Commentary by Marita Noon - After the 2009 Copenhagen global climate conference failed to produce a legally-binding global treaty to replace the lapsing Kyoto Protocol, climate campaigners are eager to put some kind of win on the board. Therefore, despite threats to veto the deal and discussions that ran into the wee hours, the European Union’s agreement on a new set of climate and energy goals is being heralded as “a new global standard”—though it is really more “I will, if you will.”
      On Thursday October 23, 28 European leaders met at a summit in Brussels to reach a climate deal that would build on previous targets of a 20 percent cut in greenhouse gases, a 20 percent boost in the use of renewable sources, and a 20 percent increase in energy efficiency, from the benchmark year of 1990, by 2020.

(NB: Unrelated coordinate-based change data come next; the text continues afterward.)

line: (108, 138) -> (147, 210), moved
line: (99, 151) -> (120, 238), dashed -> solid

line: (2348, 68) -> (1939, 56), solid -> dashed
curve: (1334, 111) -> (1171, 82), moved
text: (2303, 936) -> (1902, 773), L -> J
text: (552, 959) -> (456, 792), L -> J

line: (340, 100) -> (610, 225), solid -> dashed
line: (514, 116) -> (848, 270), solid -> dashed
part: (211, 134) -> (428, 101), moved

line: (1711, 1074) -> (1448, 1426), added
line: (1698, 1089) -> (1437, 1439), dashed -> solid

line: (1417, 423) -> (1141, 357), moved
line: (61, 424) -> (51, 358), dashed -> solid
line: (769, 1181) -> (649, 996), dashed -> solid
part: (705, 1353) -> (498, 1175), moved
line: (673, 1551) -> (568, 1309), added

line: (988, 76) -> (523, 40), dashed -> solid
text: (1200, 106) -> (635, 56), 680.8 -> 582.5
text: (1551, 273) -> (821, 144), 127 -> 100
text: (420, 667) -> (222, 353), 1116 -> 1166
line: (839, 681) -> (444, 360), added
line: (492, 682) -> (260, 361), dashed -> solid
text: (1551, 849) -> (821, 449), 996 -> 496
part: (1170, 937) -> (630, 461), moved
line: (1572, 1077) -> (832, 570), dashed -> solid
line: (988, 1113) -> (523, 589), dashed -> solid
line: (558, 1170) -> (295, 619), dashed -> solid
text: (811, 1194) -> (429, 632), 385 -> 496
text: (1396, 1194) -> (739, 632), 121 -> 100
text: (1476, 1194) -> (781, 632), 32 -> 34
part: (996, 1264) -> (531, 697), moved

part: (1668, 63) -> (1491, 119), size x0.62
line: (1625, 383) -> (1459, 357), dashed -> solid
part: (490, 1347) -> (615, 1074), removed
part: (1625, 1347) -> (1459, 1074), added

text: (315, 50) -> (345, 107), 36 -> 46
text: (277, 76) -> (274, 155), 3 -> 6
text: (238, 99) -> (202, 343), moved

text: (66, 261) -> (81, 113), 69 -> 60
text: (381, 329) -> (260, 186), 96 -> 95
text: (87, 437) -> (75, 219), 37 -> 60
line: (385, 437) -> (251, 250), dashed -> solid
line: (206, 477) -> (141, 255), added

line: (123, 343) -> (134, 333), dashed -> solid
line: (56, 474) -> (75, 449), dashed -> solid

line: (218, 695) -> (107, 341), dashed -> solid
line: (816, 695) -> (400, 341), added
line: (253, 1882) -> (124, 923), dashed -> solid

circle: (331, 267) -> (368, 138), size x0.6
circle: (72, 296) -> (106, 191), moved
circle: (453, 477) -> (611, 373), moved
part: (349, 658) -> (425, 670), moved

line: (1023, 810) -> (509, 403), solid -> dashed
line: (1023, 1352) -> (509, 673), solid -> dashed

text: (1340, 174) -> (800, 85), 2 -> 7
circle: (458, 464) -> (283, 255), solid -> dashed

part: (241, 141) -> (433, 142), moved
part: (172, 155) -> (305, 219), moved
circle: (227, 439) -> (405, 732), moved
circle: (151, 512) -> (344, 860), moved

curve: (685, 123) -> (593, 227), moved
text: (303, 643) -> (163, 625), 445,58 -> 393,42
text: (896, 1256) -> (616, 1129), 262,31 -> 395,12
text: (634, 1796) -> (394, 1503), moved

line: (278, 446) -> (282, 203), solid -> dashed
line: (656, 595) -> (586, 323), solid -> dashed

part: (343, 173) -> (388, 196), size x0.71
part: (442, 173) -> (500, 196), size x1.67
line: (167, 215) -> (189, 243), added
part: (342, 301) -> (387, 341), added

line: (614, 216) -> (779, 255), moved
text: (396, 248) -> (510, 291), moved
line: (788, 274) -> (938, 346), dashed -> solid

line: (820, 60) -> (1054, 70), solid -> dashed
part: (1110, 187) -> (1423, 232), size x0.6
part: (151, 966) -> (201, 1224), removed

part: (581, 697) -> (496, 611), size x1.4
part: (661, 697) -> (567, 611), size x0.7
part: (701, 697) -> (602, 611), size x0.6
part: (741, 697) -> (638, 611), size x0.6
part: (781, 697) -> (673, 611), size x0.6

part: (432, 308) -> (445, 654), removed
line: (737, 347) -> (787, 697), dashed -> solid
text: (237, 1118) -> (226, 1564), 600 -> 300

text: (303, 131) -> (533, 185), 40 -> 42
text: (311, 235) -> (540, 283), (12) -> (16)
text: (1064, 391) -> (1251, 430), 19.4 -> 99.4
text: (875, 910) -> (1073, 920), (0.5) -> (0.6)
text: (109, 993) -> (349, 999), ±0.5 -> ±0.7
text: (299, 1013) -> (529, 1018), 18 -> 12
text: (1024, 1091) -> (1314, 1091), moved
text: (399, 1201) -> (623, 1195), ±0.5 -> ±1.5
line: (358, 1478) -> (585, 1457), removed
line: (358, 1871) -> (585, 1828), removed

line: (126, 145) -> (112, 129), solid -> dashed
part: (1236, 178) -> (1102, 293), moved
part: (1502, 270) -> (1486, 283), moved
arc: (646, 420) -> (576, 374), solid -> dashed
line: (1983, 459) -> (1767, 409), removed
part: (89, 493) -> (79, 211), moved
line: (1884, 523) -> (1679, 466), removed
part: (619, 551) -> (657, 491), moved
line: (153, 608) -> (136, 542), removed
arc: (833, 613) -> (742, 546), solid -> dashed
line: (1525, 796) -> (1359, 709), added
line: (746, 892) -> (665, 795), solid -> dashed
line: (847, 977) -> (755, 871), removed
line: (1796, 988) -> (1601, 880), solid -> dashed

      Prior to the meeting, countries such as Poland (which wanted to protect its coal industry) and Portugal (which has excess renewable energy that it cannot, currently, export to the rest of Europe) threatened to block the deal. Poorer states in Eastern Europe feared new cuts in carbon output would hurt them economically by slowing business growth. Industrialists complained that the new regulations would discourage business and investment in the bloc, at a time when its faltering economy can ill afford to lose it.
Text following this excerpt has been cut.